Ou quando você se anula para poder agradar seus familiares; não é essa a aprovação que você precisa. Ou quando você projeta seus sentimentos e todos seus esforços em tentar fazer alguém feliz numa pessoa que mal sabe quem é você e que te coloca em órbita, fora de todos os círculos de sua vida; essa não é, nem de longe, a pessoa a quem você deve entregar o melhor que guardou de si.

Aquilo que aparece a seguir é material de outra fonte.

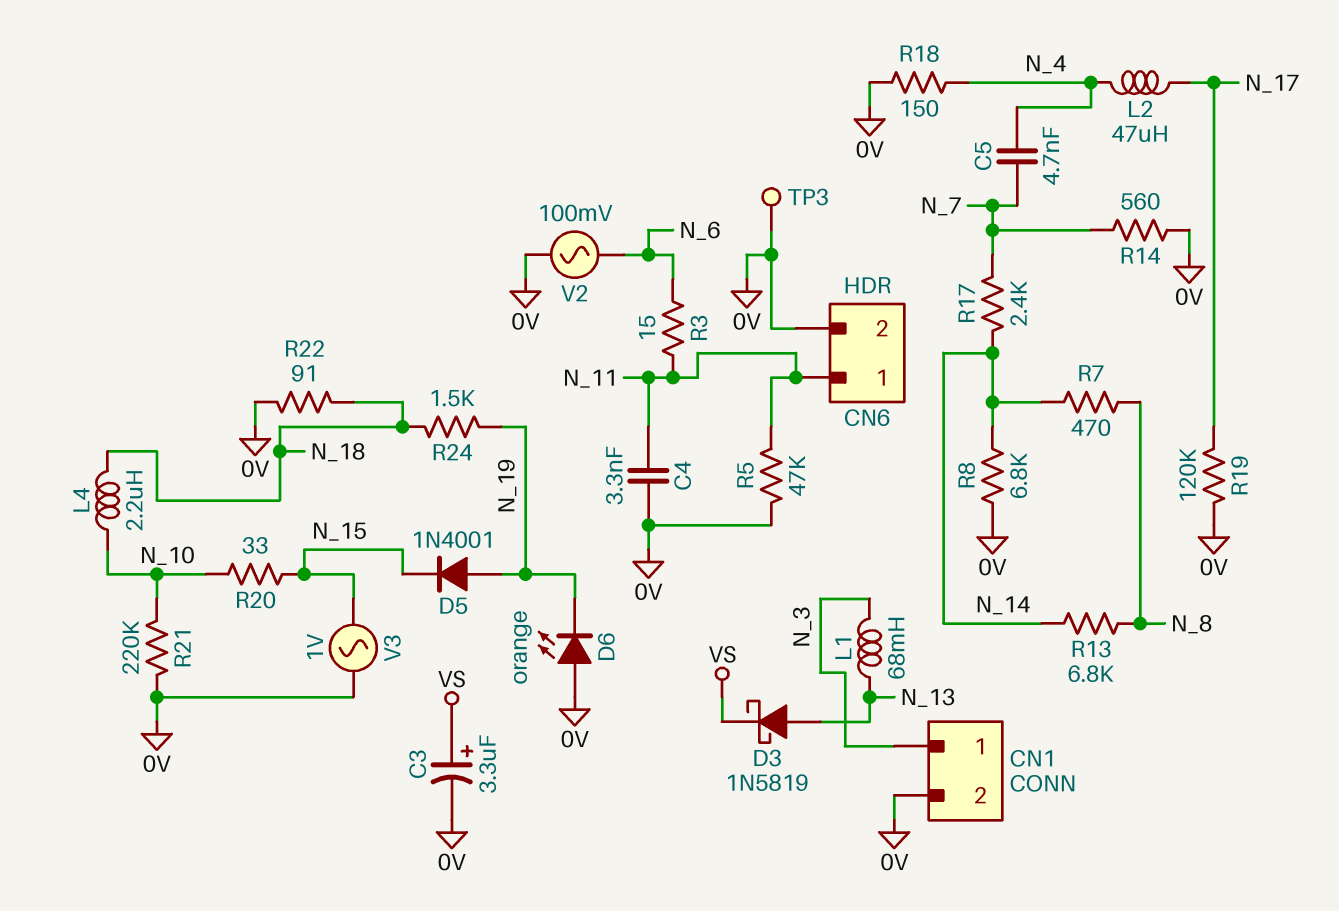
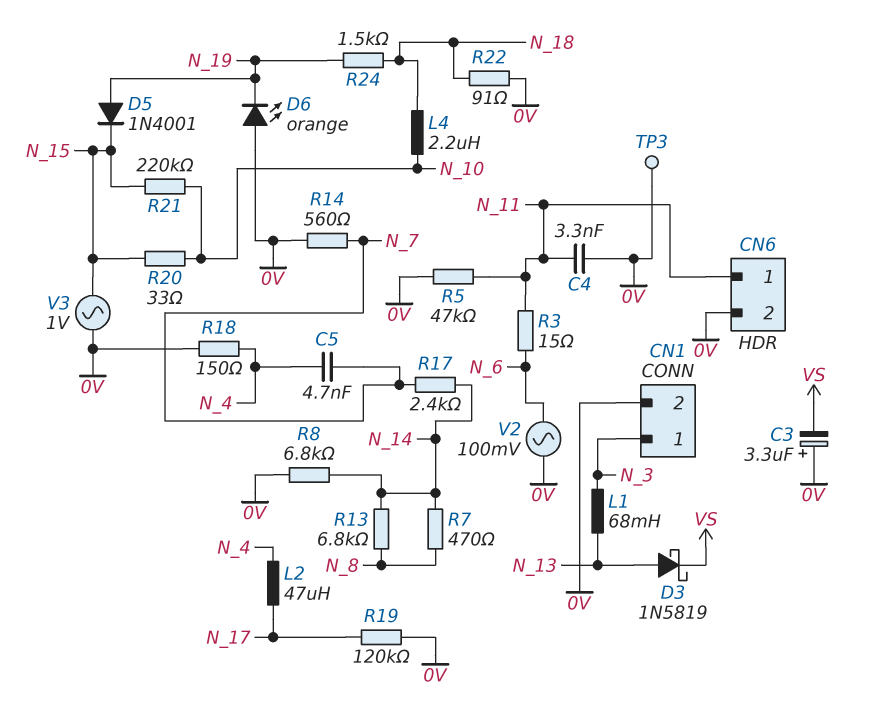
C3: 3.3uF (plus VS, minus 0V) -> 3.3uF (plus 0V, minus VS)
R21: 220k (0V, N_10) -> 220k (N_10, N_15)

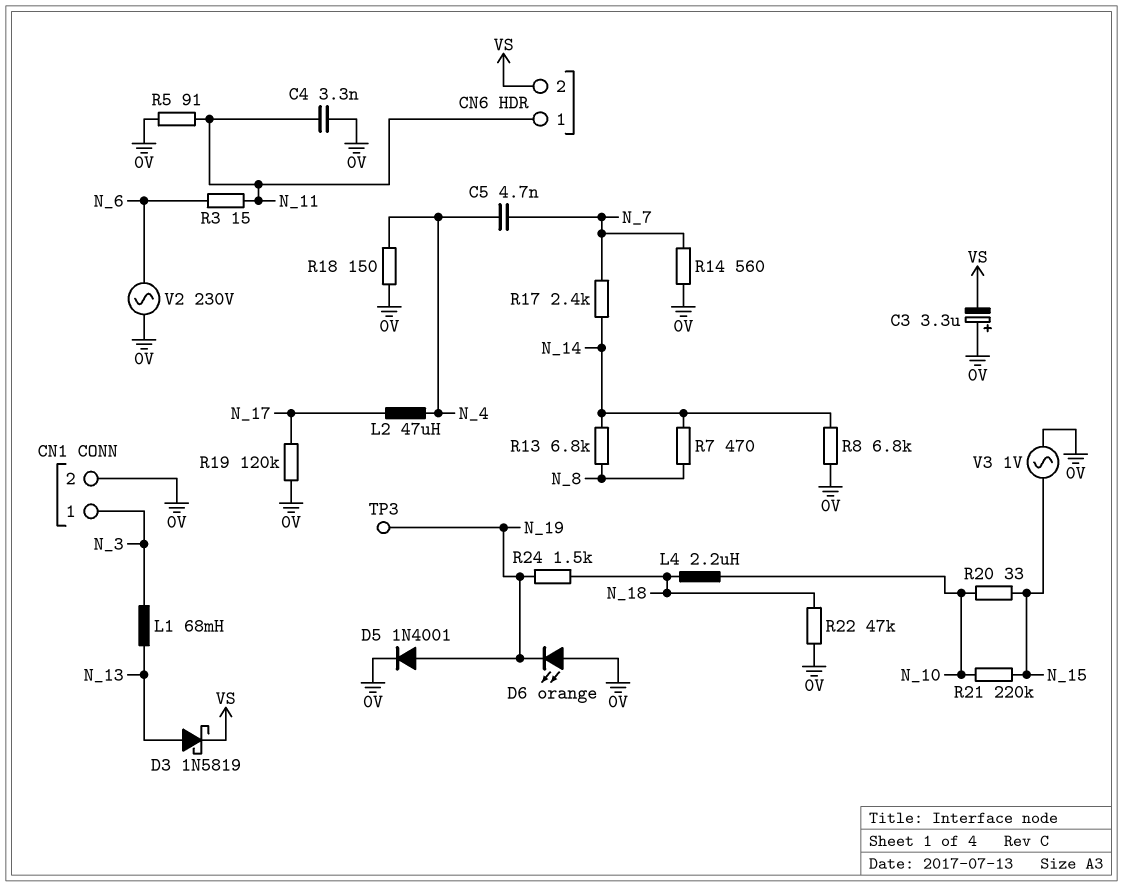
CN6 pin 2: 0V -> VS
D5: diode 1N4001 (A N_19, K N_15) -> diode 1N4001 (A N_19, K 0V)
R5: 47k (0V, N_11) -> 91 (0V, N_11)
R22: 91 (0V, N_18) -> 47k (0V, N_18)
TP3: test point (0V) -> test point (N_19)
V2: AC 100mV (0V, N_6) -> AC 230V (0V, N_6)

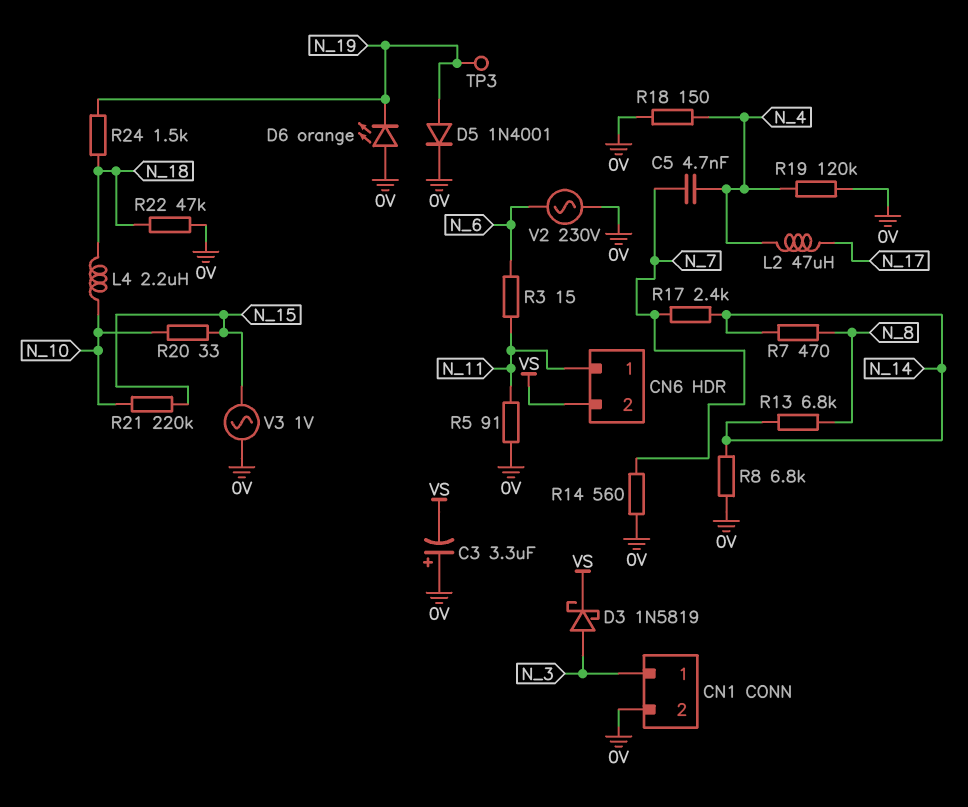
C4: 3.3nF (0V, N_11) -> none
D3: schottky 1N5819 (A N_13, K VS) -> schottky 1N5819 (A N_3, K VS)
L1: 68mH (N_3, N_13) -> none
R19: 120k (0V, N_17) -> 120k (0V, N_4)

Auto sabotagem. É isso. Ceder a todos essas imposições do imaginário coletivo – e de seu próprio – como as situações supracitadas. É como você boicotar a si mesmo. Não é difícil entrar nesse redemoinho pernicioso. Também não é fácil compreender que você está nessa situação e, menos ainda, se livrar desse imbróglio silencioso.

Nessa mesma toada, vivia Holden Caulfield, o protagonista de ‘O apanhador do campo de centeio’ (J. D. Salinger), um adolescente norte americano, aborrecido e rebelde pela causa obrigatória de ser assim, naquele contexto em que vivia – a discordância era característica intrínseca ao jovem da época.  O descontentamento que sentia em relação à sua vida, principalmente em relação aos pais, nada mais era do que a sua mania vazia de contestar por contestar.

Na mesma armadilha secreta caiu Jerry Falk, personagem vivido por Jason Biggs, no longa metragem ‘Igual a tudo na vida’, de Woody Allen. O jovem se via preso em duas amarras que tolhiam todo o fluxo de sua trajetória: não conseguia se desapaixonar da temperamental e leviana Amanda (Christina Ricci), nem largar o empresário bufão Harvey (Danny DeVito) que cuidava da sua carreira. O paradoxo era que, temendo sofrer de amor e ter fracasso na vida profissional, Jerry vivia nesse emaranhado cíclico: sofrendo de amor e sendo um fracasso, sem ter consciência disso.

Portanto, o primeiro dos males a ser eliminado é o tácito.